Many years ago a MFA may have helped the writer land a college-level teaching position. But those days are long gone. More and more schools are discovering that a graduate writing program can be a dependable source of revenue, and like the algae that spread over my neglected childhood aquarium these programs have proliferated. I counted twenty-six ads for MFA programs in the most recent issue of “Poets and Writers” magazine, each ad promising that aspiring writers such as myself will “find your voice”. And with each new program more over-educated writers are let loose upon the choked marketplace.
Publication, along with education, has become the new minimum qualification for college-level teaching jobs. A well-regarded book or two will get you a job faster than any degree.
I don’t even know if I’d like teaching. I haven’t had the experience. But since teaching is one of the few career paths available to the writer, I often wonder lately if I’d make a helpful presence at the front of a classroom, or if my anxieties about everything I don’t know would cause me to jerk about like a demented puppet before the bewildered students.
The other night I dreamt, for the first time, that I was a teacher. Or that I was trying to teach. There’s a difference. I dreamt that I was teaching writing to a group of young boys. There were only ten students, proof that it was just a fantasy. About five of them were actually paying attention to me. This seemed like good odds for the situation, so I was working it to the best of my ability.
My agenda for the class was to teach them about adverbs and adjectives. One of the most common pieces of writing advice given out is that strong sentences contain as few of each as possible. A little websurfing brought me to a decent example. First, the bad sentence:
“Making a strange high-pitched noise, the small figure moved very awkwardly away from the dead body of his master.”
Then the better sentence: “Squealing, the dwarf stumbled from his master’s corpse.”
There are exceptions to this rule, of course, but for beginning students it’s a pretty safe concept to introduce. In the dream I passed around copies of a book review written by a former student.
“Now what I want you to do,” I said, walking among the desks, ” is to cut out all of the superfluous words.” The few boys who were paying attention to me furrowed their brows. I kept repeating these directions, over-pronouncing “superfluous” as if through careful diction I could impart the meaning. “Cross out all of the words that aren’t necessary. Cross out the adjectives and the adverbs.” I was warming up, determined to mold this motley gang into a disciplined group of young Hemingways. “We’re pruning each sentence like a tree, down to its essence. So if the sentence reads ‘The brown dog barked crazily,’ then we edit till it reads, simply, ‘The dog barked’.”

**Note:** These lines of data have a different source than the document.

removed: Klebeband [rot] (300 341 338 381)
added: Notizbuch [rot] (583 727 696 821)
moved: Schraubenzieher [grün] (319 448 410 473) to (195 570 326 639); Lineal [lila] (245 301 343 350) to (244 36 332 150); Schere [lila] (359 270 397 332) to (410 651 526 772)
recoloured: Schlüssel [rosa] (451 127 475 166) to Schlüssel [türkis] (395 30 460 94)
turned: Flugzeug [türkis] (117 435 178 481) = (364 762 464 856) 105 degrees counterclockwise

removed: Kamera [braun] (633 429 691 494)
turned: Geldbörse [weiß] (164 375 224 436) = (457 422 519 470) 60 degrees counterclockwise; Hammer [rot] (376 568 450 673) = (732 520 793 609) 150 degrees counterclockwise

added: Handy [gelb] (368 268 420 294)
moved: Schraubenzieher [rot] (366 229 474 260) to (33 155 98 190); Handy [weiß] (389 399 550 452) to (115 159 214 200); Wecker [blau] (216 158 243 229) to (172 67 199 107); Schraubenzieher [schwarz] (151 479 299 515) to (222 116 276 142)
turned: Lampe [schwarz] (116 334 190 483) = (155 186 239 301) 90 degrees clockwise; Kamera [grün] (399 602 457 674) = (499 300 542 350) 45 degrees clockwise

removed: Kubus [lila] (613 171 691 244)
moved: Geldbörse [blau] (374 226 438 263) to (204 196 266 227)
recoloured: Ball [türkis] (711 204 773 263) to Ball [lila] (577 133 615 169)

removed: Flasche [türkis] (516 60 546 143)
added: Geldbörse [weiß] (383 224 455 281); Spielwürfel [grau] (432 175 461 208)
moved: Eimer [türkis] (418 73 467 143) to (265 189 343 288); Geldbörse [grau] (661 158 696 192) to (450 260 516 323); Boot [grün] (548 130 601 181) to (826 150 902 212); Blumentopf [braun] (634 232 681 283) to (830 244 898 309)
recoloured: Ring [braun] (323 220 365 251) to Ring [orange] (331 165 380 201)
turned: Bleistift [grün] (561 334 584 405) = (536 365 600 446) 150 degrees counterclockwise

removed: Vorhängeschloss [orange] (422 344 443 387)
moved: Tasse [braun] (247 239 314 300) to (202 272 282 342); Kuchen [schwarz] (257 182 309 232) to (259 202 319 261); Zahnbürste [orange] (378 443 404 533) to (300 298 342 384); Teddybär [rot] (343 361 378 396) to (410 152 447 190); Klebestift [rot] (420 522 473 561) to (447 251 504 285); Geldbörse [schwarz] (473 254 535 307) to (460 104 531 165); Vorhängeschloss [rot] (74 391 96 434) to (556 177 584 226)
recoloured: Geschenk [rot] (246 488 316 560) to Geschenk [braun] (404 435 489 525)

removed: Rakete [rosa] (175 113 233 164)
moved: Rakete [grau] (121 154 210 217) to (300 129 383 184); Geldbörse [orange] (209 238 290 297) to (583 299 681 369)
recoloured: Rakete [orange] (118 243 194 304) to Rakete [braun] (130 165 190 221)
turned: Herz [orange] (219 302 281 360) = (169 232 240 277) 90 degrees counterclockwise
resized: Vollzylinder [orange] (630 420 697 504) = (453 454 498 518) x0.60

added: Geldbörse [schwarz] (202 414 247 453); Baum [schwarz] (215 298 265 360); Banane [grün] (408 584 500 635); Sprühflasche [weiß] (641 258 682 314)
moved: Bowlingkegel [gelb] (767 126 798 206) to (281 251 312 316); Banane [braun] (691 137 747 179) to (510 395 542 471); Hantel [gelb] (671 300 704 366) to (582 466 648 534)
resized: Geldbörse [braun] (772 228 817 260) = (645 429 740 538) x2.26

Meanwhile strange events were unfolding. As I wandered among the desks I noticed that the class was changing behind my back. I’d turn to find that more students and desks had sprouted up behind me. And the students themselves were growing older, bit by bit, till the class was comprised almost entirely of adults, some of whom I knew in real life. One second there’d be a half-empty row of fidgeting preadolescents. The next second I’d turn to find the row full of friends and co-workers. Bearbait, dressed smartly in a black shirt, was bent over his desk, pencil in hand, staring at the sheet of paper and its paragraph.
I circled the class like a seasoned pro. But anxieties were devouring me from within. Who was I to teach anything? I was walking a tightrope; with each uncertain step my arms pinwheeled for balance. I paced about with a queasy smile frozen around my words, convinced that if I just kept moving nobody could pin me down as a fraud.
“Superfluous,” I repeated.
A few minutes passed like this, the students slashing away at the paragraph before them, the desks filling behind my back with older students. When I had decided that enough time had passed, I asked Bearbait to read his edited paragraph. He reddened slightly and glared at me. I pleaded silently with him. I needed to make him an example. He glanced down at his page and began to read aloud hesitantly. And as he read I realized, with regret, that he had succeeded at the task. He had crossed out all of the adverbs and adjectives. He was not helping. I needed a mistake to demonstrate the principle, but he was giving me none. Until the end, when he read aloud the last sentence; “I enjoyed this excellent book.”
“A ha!” I cried out in spite of myself. I took his mistake and ran for it. “What word needs to be cut in that last sentence, class?” Bearbait blushed again and I turned away from his reproach. The class was quiet, but I felt a palpable energy from them, a hunger of sorts. Each of them toed the line of their uncertainty. I turned slowly, scanning the class. And now every desk was occupied. It was standing room only. They watched me expectantly, their numbers increasing with each of my deliberate steps. And I realized, with a start, that underneath my nerves something thrummed, something threadbare yet alive. I turned, withholding the answer for another second, pride tearing through my desperate disguise.